# Geforce5600 2 TFTs, gewollte Auflösung:2560*1024



## DevHB (22. September 2006)

Hi,

ich habe eine GeforceFX 5600 und möchte nicht den DualView verwenden, sondern möchte eine horizontale Steckung des Desktops erreichen, d.h. eine Auflösung von 2560*1024, die Uhr soll auf dem rechten Schirm sein (Taskleiste also über 2 Monitore).

Habe glaube ich schon die neuesten Treiber, jedoch bleibt der rechte Monitor bei der Einstellung im Standby Betrieb.

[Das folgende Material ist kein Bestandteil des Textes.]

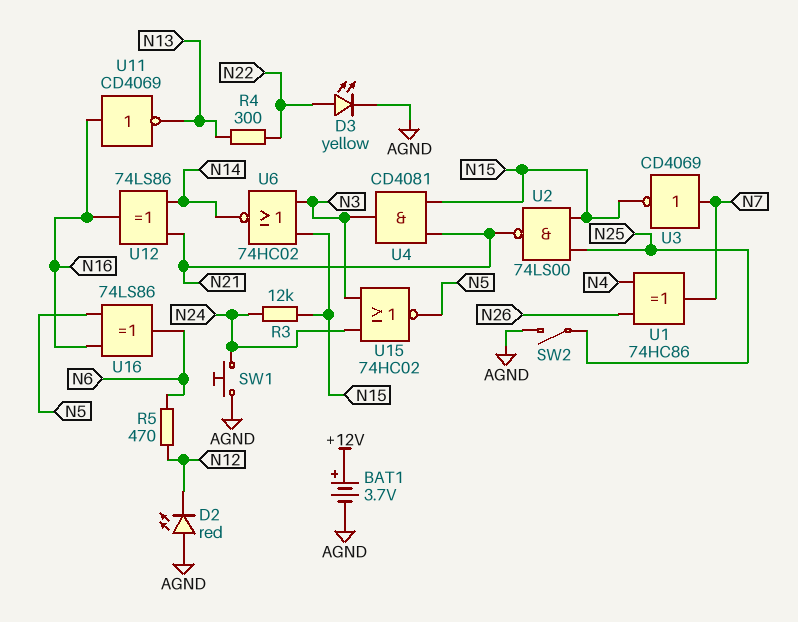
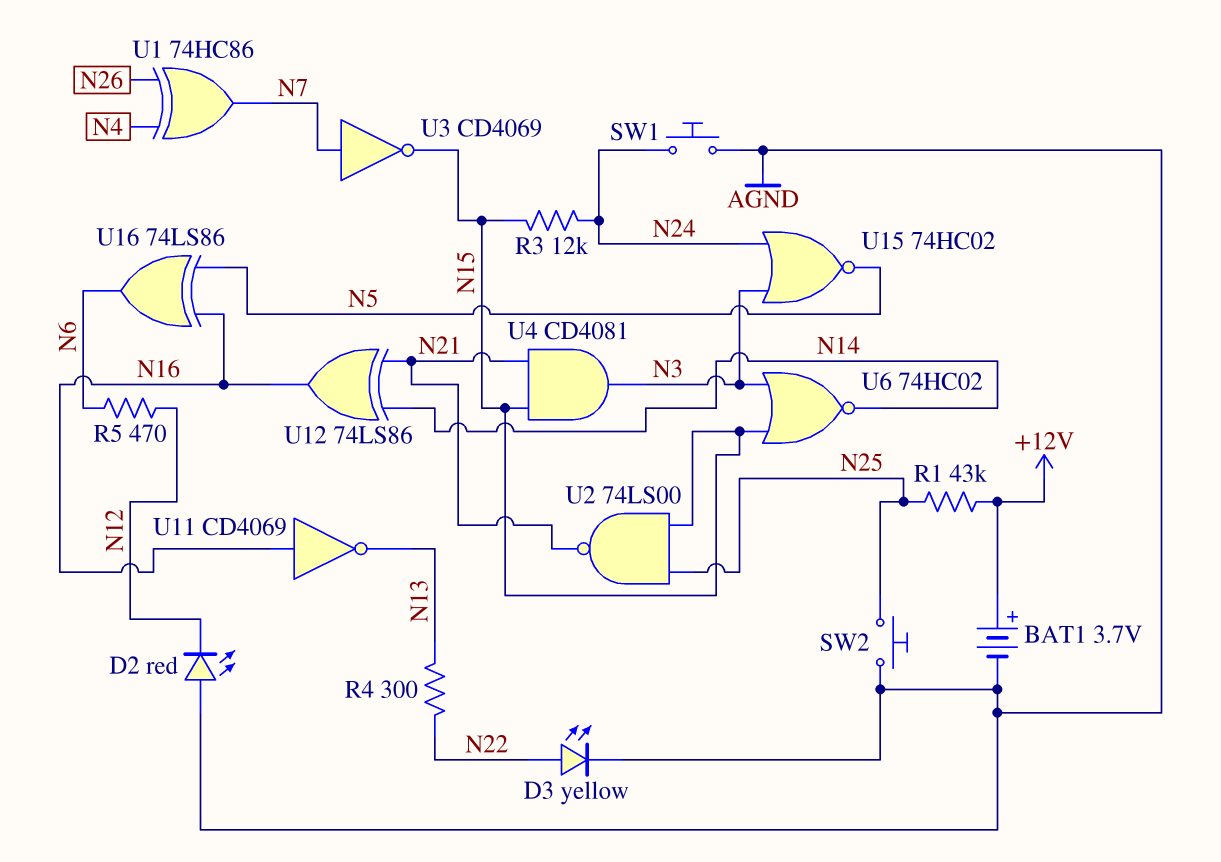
R1: none -> 43k (+12V, N25)
SW2: switch (AGND, N25) -> button (AGND, N25)

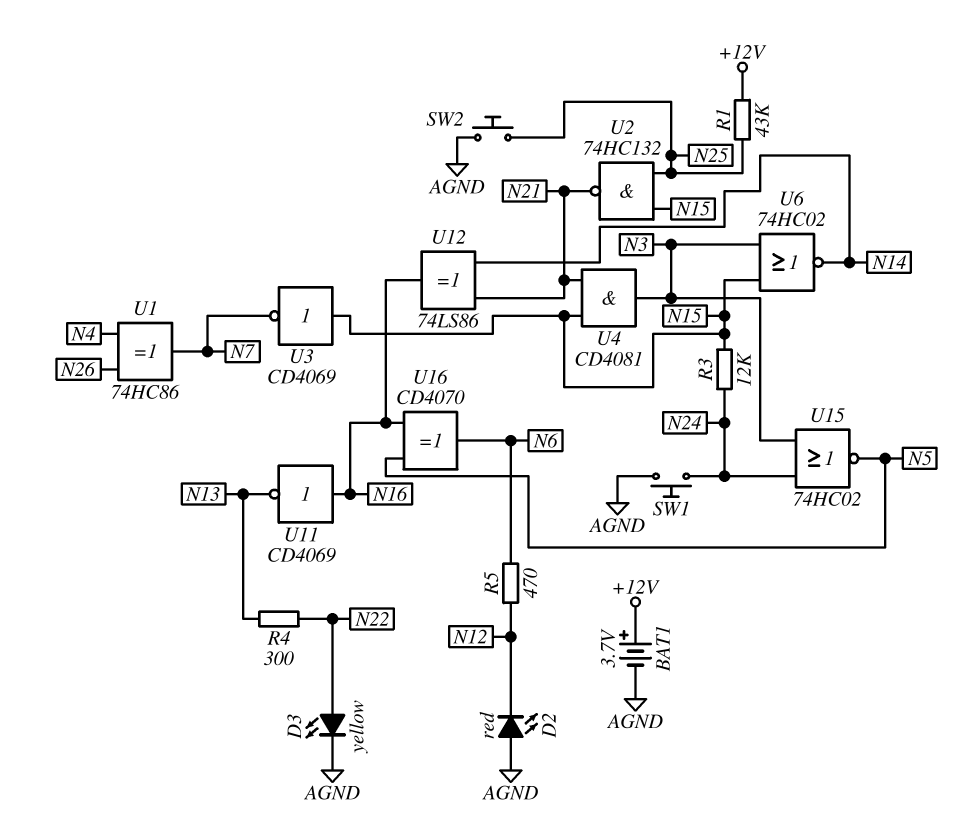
U2: NAND 74LS00 (in N15, in N25, out N21) -> NAND 74HC132 (in N15, in N25, out N21)
U3: NOT CD4069 (in N7, out N15) -> NOT CD4069 (in N15, out N7)
U16: XOR 74LS86 (in N5, in N16, out N6) -> XOR CD4070 (in N5, in N16, out N6)

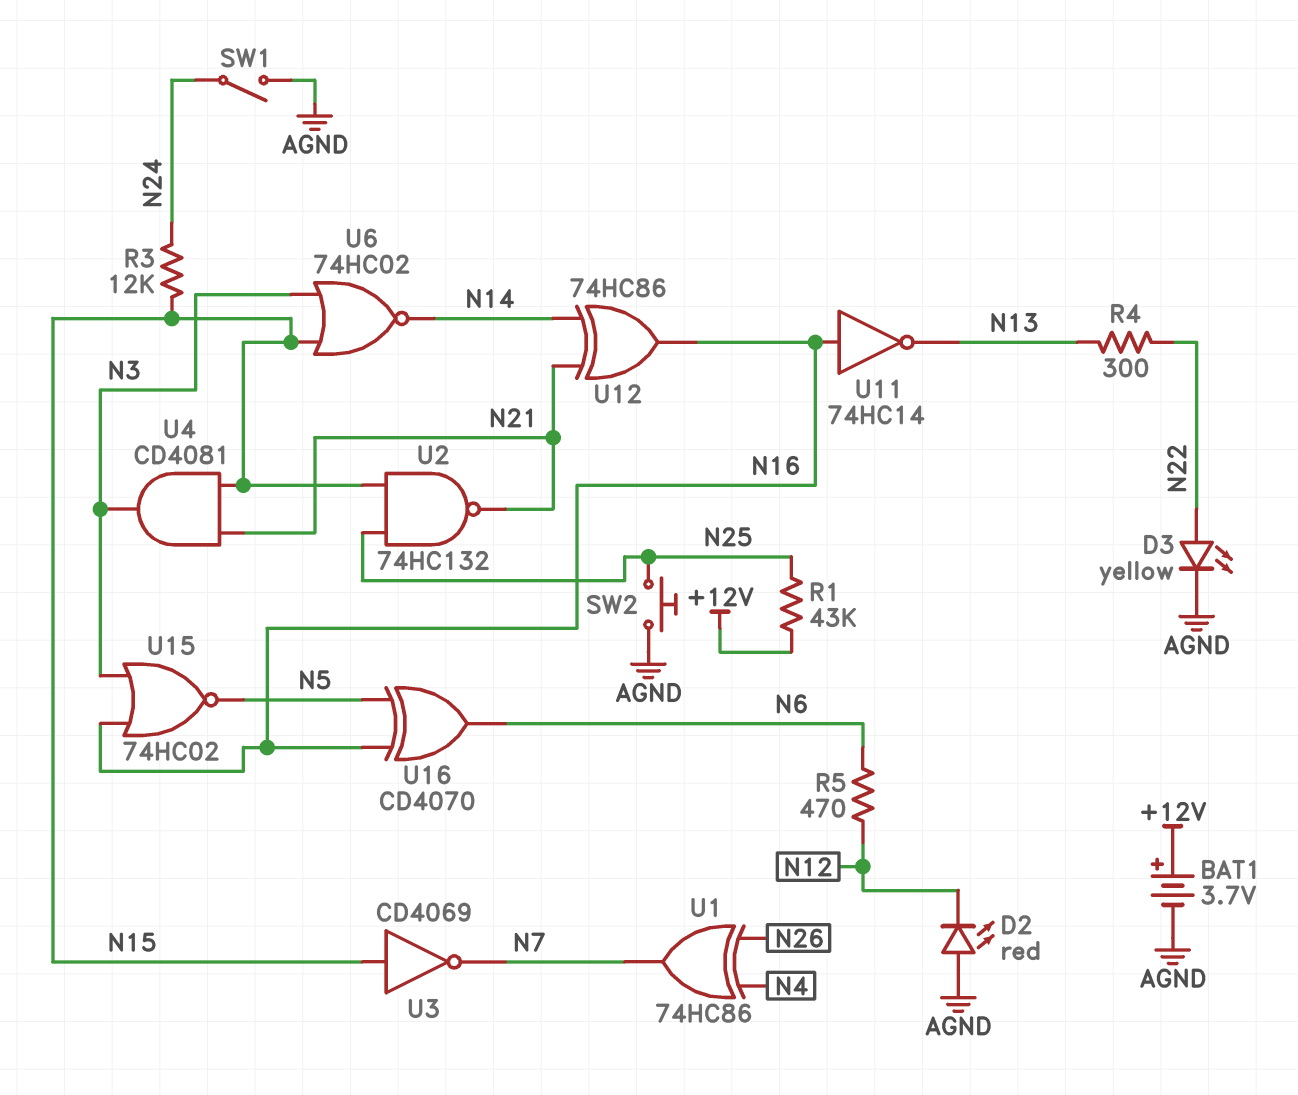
SW1: button (AGND, N24) -> switch (AGND, N24)
U11: NOT CD4069 (in N16, out N13) -> NOT 74HC14 (in N16, out N13)
U12: XOR 74LS86 (in N14, in N21, out N16) -> XOR 74HC86 (in N14, in N21, out N16)
U15: NOR 74HC02 (in N3, in N24, out N5) -> NOR 74HC02 (in N3, in N16, out N5)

Hat da jemand ne Ahnung, woran das liegt?


Vielen Dank.


----------



## chmee (22. September 2006)

Ich bin mir nicht sicher, aber ich glaube zu wissen, dass die normalen NVidia-Treiber
das Erweitern - Taskleiste geht über zwei Screens usw. - nicht geht.
Es bleiben immer zwei getrennte Bildschirme, das sieht man schon, wenn man
ein Programm maximiert. Es bleibt auf einem Screen.
Ich glaube weiterhin, dass dieses Feature nur den QuadroKarten vorbehalten bleibt.

Kurzes Googlen brachte diese Infos: 
http://www.planet3dnow.de/vbulletin/showthread.php?t=280546

Viel Erfolg !

Übrigens, ist vielleicht Dein zweiter Bildschirm mit RGBHV-BNC angeschlossen ?
Oder ein alter Bildschirm ohne DDC ?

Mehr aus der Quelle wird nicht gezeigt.